Canada: Technology Risks Have Changed: Know What To Look For

Last Updated: May 13 2014
Article by Duncan C. Card

The perfect storm created by the intersection of (on the one hand) the dramatic increase in the business use of cloud computing, open source software, prolific social media, the emergence of Big Data, wireless mobile devices (including for Board meetings), and the alarming increase in cyber security attacks (of many kinds), with (on the other hand) rapidly increasing IT corporate governance duties, expanded regulatory scrutiny concerning data security, privacy, anti-spam and corporate governance (OSC, SEC, OSFI, critical infrastructure regulators, and many others), increased audit awareness and sensitivity for IT risk, emerging shareholder activism, consumer rights (from e-commerce rights to privacy), and the growth of class action litigation.... all require a more specialized and comprehensive approach to technology risk due diligence for M&A transactions in 2014.
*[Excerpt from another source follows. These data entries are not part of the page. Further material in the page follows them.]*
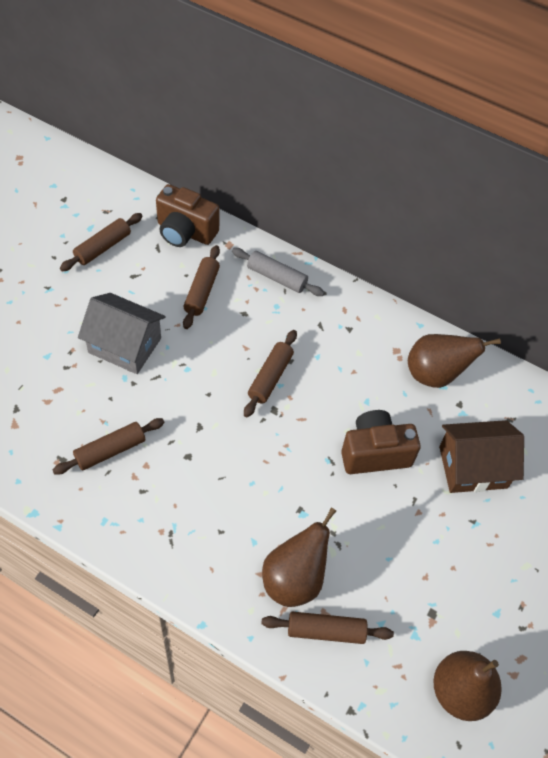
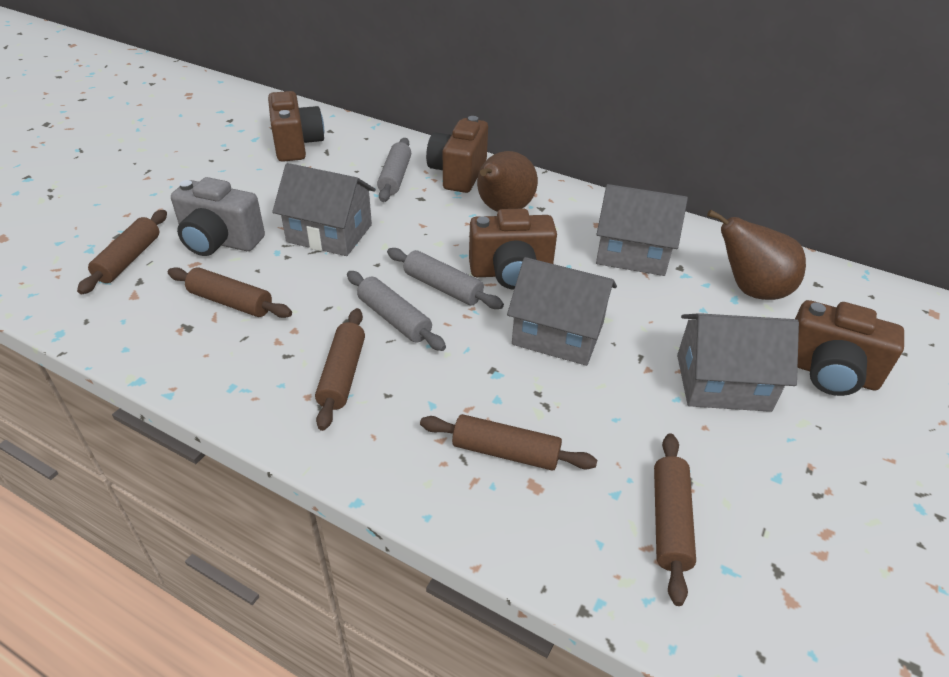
brown camera: 2 -> 4
brown house: 1 -> 0
brown pear: 3 -> 2
grey camera: 0 -> 1
grey house: 1 -> 4
grey rolling pin: 1 -> 3

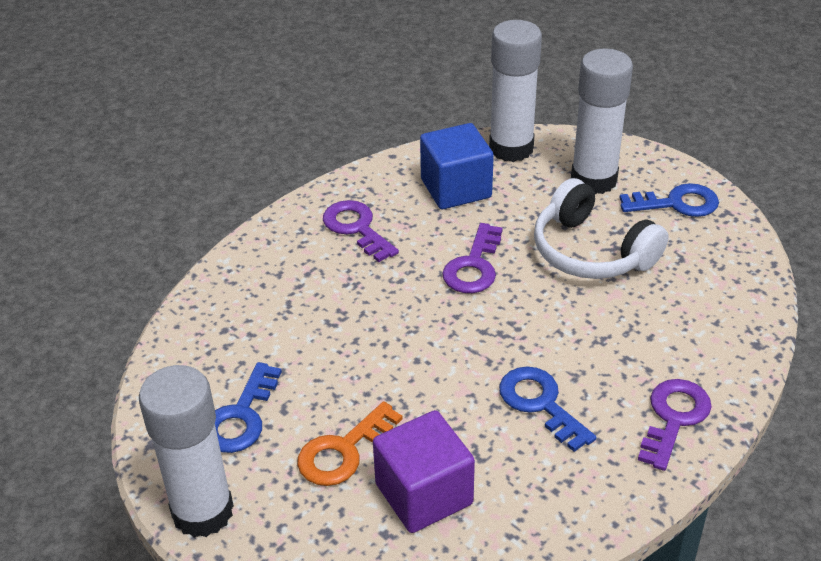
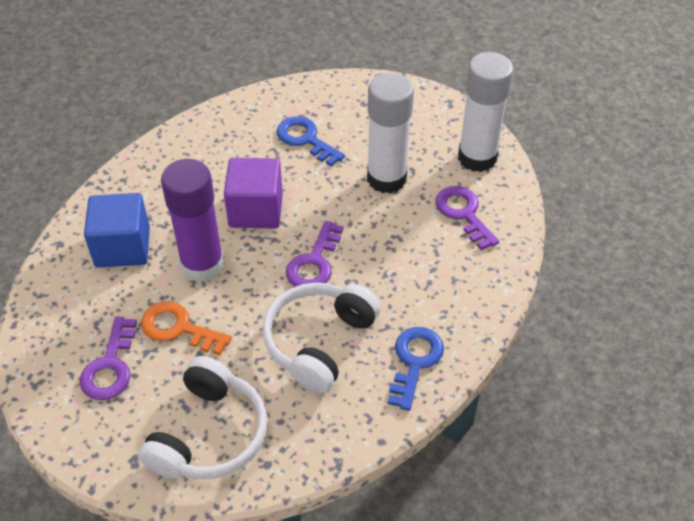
blue key: 3 -> 2
purple glue stick: 0 -> 1
white glue stick: 3 -> 2
white headphones: 1 -> 2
According to leading pundits and reports, the M&A compass seems to be turning in the right direction. Earlier this year, Forbes Magazine's article, "6 Reasons 2014 Will be a Strong Year for M&A Activity"1 identified historically low interest rates, a healthy stock market performance and a large inventory of private equity owned companies as some of the reasons why M&A activity will (and has begun) to get stronger in 2014. Similarly, the Financial Times' article, "Expectations Rise For a Rebound in M&A"2 predicted that an upswing in M&A transactions can only be closer due to "increased confidence and emboldened chief executives with strong balance sheets to spread their cash piles on buying growth." Bloomberg News' corresponding predictions in their recent article, "M&A Boom Seen in 2014 as Drug Hunt Spurs Biotech Deals" included this quote of Jeff Stute of JPMorgan, "We see M&A in the health-care sector being up materially in 2014 at all size levels and across all subsectors. Buyers and sellers will get comfortable with the new reality of where assets are priced".3 The Financial Post's David Pett cited various sources for the prediction that, " Canada's M&A market is expected to rebound this stronger equity prices and more positive market sentiment drive the value of deals in the country higher ",4 and in particular CMC Markets Canada's confidence about increased Canadian M&A, "particularly in the mining and energy sectors".5 That refrain was echoed in the recent Wall Street Journal's article, "Global Mining, Metals M&A Activity to Pick Up in 2014".6 Although both 2014 articles in Canadian Lawyer Magazine, "Brighter Outlook For M&A"7 and "Mining M&A Primed",8 cite numerous reasons for a changing M&A landscape, perhaps the most poignant insights for developing growth in M&A transactions might be found in the April 1st article, "6 Reasons U.S. M&A Activity Will See Strong Growth This Year"9:

US M&A activity is picking up steam. Deal volume in the first quarter of this year was the highest since 2007 (in dollar terms).... Moreover, M&A transaction volume growth for both large and middle market firms is poised to accelerate this year (because)...US corporations currently hold record amounts of cash...the market has recently rewarded companies that are doing deals by giving them higher valuations...financing costs are still quite attractive... macroeconomic environment in the US should support M&A activity...(and with US stock market strength) companies will be using their shares as "currency" to do deals.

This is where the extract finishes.